Tudo estava indo bem, até que em 1993 a proprietária da escola tomou
a decisão de vendê-la ou fechá-la, uma vez que não havia lucros financeiros.
Senti que fui testada em minha fé, confesso que pensei em desistir e
abandonar a escola, "afinal de contas era apenas uma voluntária", porém mais
uma vez recorri à sabedoria de Deus.
Lembro-me, que por vários dias busquei a força de Deus, pois me sentia
responsável pela continuidade daquele trabalho. Sabia que várias crianças não
seriam aceitas em outras escolas e que os pais das crianças que haviam
progredido acreditavam que a escola tinha algo diferente que ajudava seus
filhos a se desenvolverem.
Embora não tivesse condições financeiras, depois de muito orar, tomei
coragem e fiz uma proposta de compra da escola com o apoio do meu
maravilhoso marido. Lembro-me que a contadora, ao preparar o contrato de
venda, tentou persuadir-me a desistir do negócio, pois estava comprando a
escola em dólar (como foi determinado pela proprietária) e o valor era
exorbitante.
O apoio de meu marido e das profissionais que trabalhavam comigo na época foi fundamental. Assumi o compromisso e convidei a amiga Maria Lúcia
Ferrari - Psicóloga, para me ajudar, uma vez que tinha que dividir as
responsabilidades administrativas e pedagógicas para poder dar continuidade
ao trabalho. Agradecerei eternamente à todos que me apoiaram naquele
período.
Foram meses difíceis, pois o dólar chegava a subir até duas vezes ao
dia e não conseguia pagar mais em dia as prestações da escola. Foram muitos
os constrangimentos e humilhações, porém uma força maior impulsionava-me
a continuar parece que uma voz dizia: " Não desista, tudo vai ficar bem".

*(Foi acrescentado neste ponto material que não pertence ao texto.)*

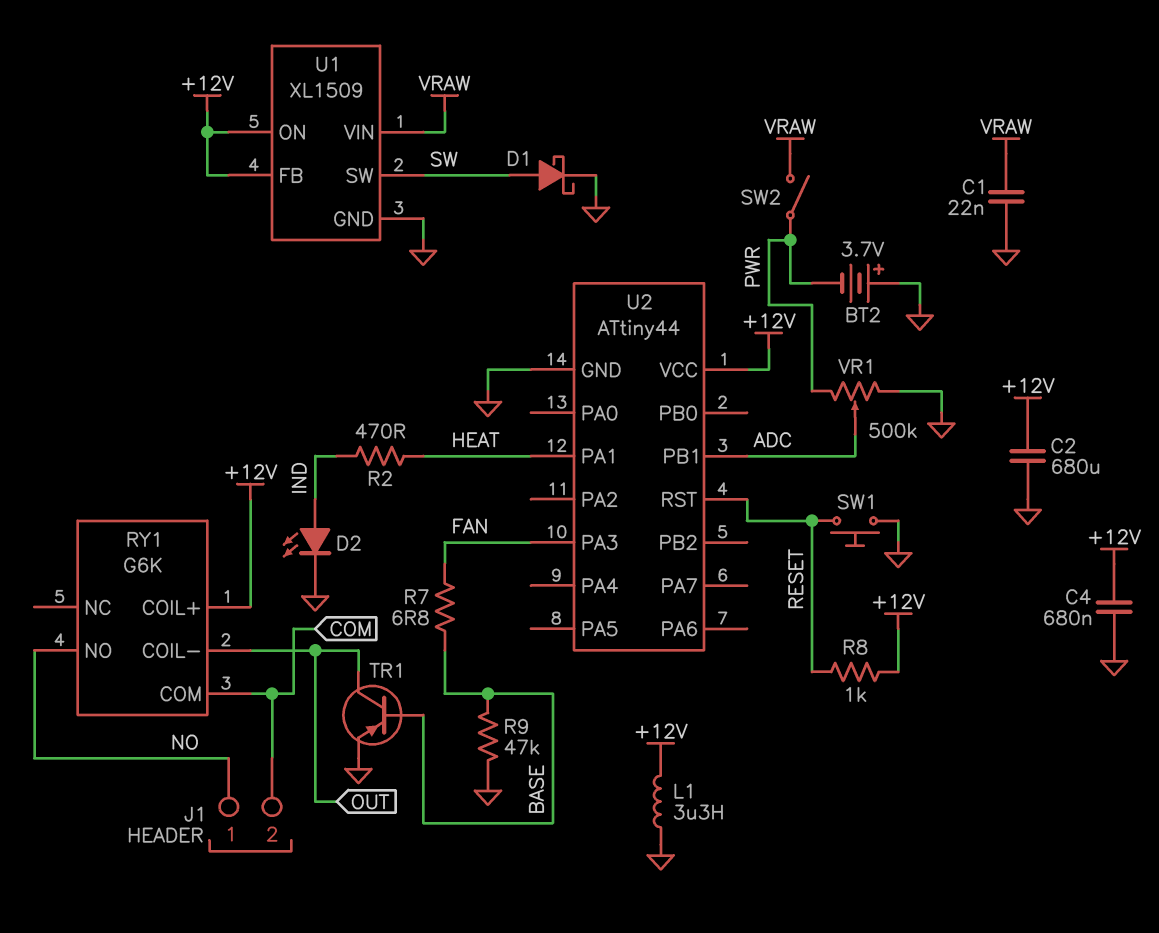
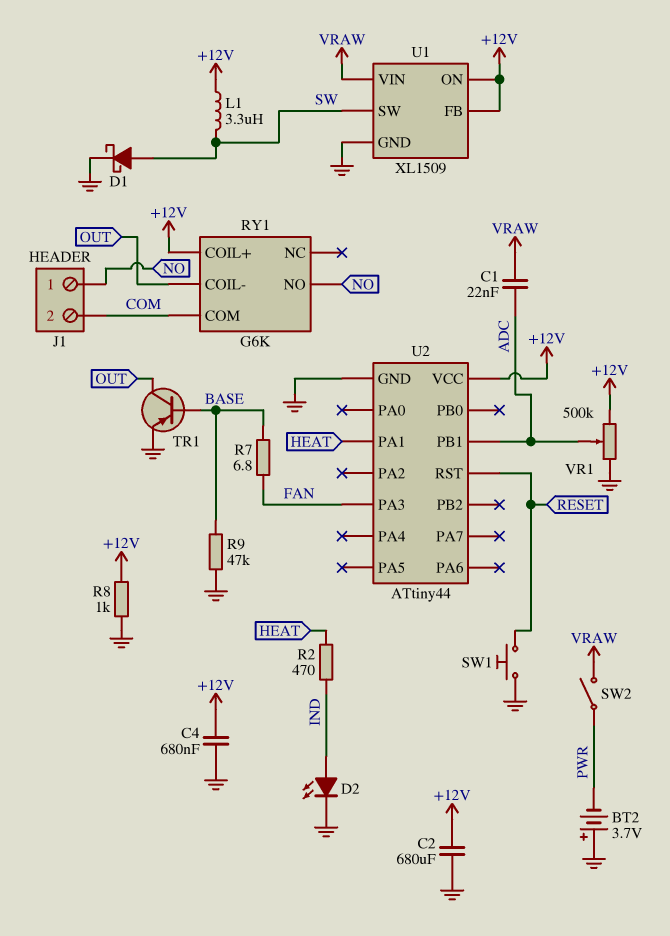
C1: 22nF (GND, VRAW) -> 22nF (ADC, VRAW)
L1: 3.3uH (+12V, GND) -> 3.3uH (+12V, SW)
R8: 1k (+12V, RESET) -> 1k (+12V, GND)
VR1: 500k (GND, PWR, wiper ADC) -> 500k (+12V, GND, wiper ADC)

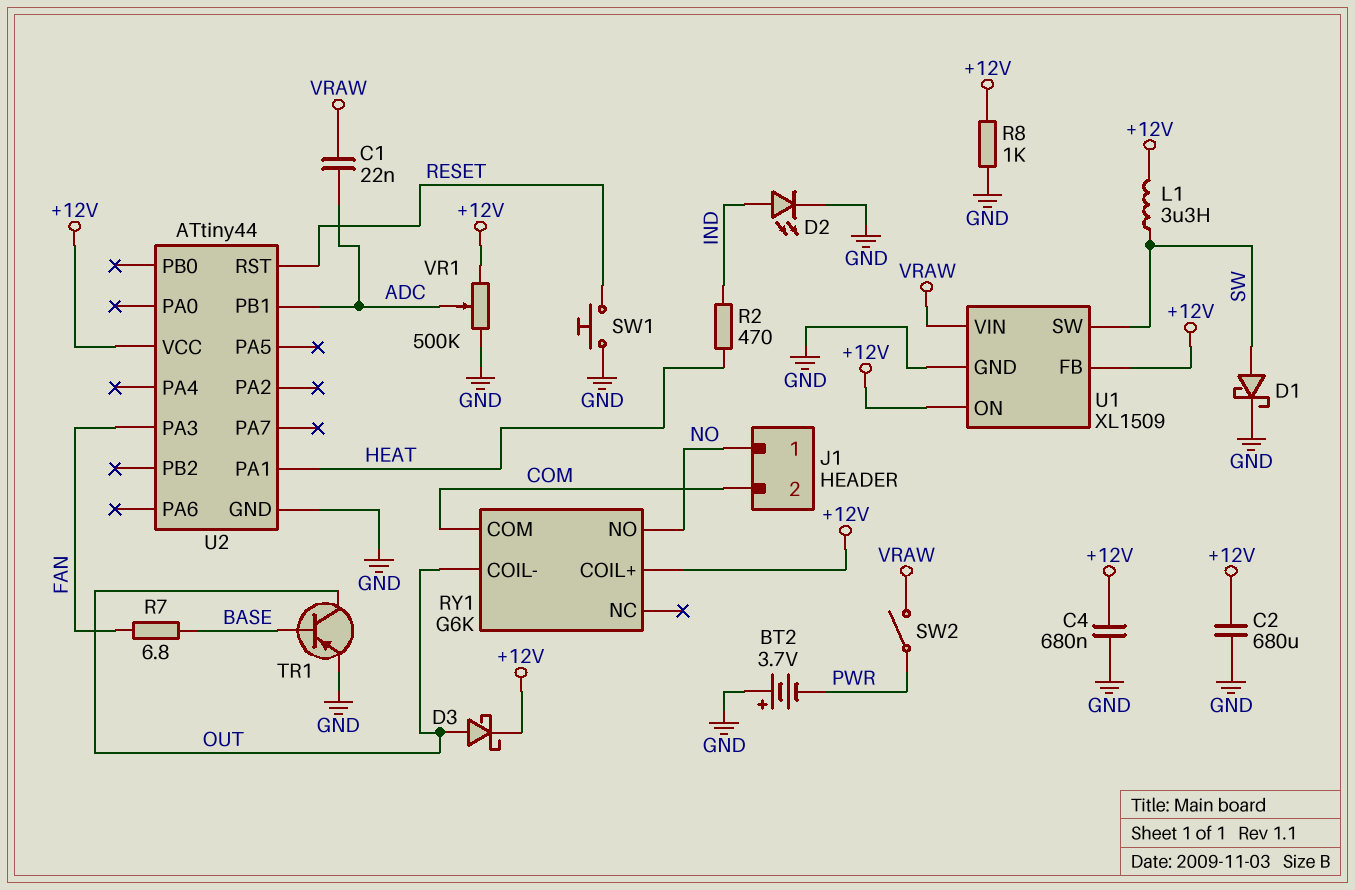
D3: none -> schottky (A OUT, K +12V)
R9: 47k (BASE, GND) -> none

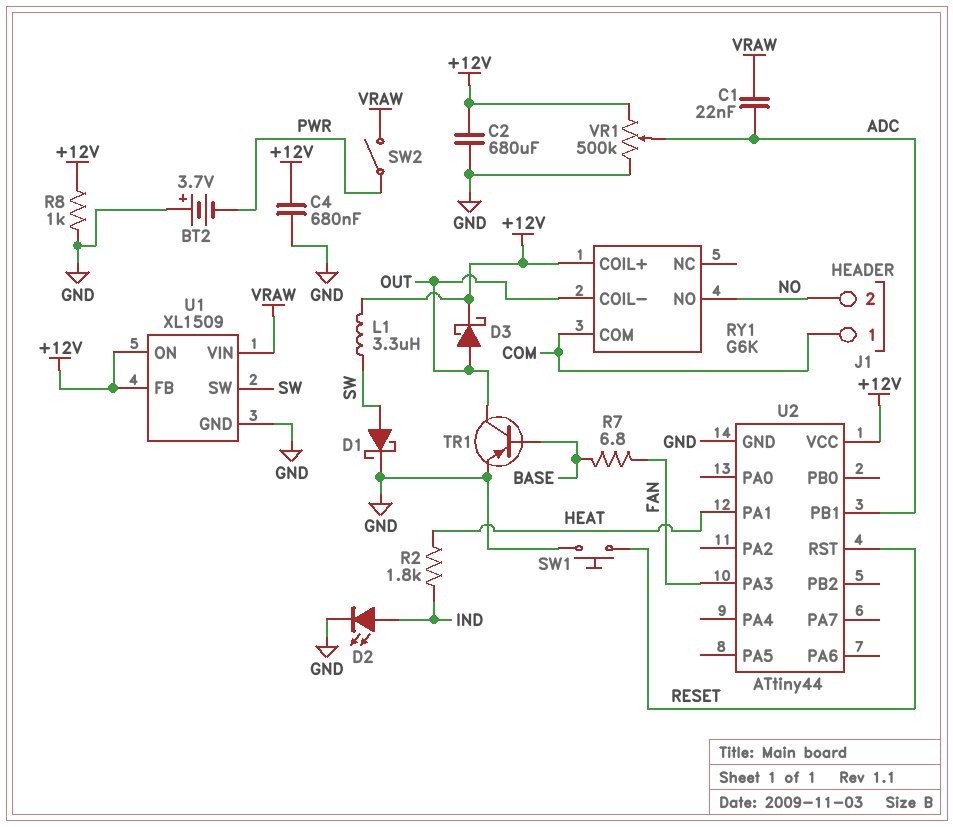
J1 pin 1: NO -> COM
J1 pin 2: COM -> NO
R2: 470 (HEAT, IND) -> 1.8k (HEAT, IND)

Para surpresa de todos, ocorreu a mudança da moeda Cruzado para o
Real e pude cumprir com o compromisso assumido pagando até as multas e
os juros.
Em 1995 me formei na PUC , e recebi o diploma de Preletora, foi uma
enorme emoção!
Atualmente atendemos 60 crianças, sendo que 40% são de crianças e
jovens com algum tipo de deficiência. Estamos divididos em duas unidades,
uma delas foi cedida por um casal de empresários maravilhosos cujo filho
apresenta deficiência intelectual.
Temos vários "projetos": atendimento de crianças em situação de
vulnerabilidade (vitimizadas), trabalho com adolescentes gestantes,
capacitação profissional para adolescentes e jovens e ainda abriremos um
internato para atender jovens e adultos com deficiência que ficam sem família.
Acreditamos que quando estamos imbuídos do propósito de beneficiar o maior
número de pessoas, tudo pode dar certo infalivelmente!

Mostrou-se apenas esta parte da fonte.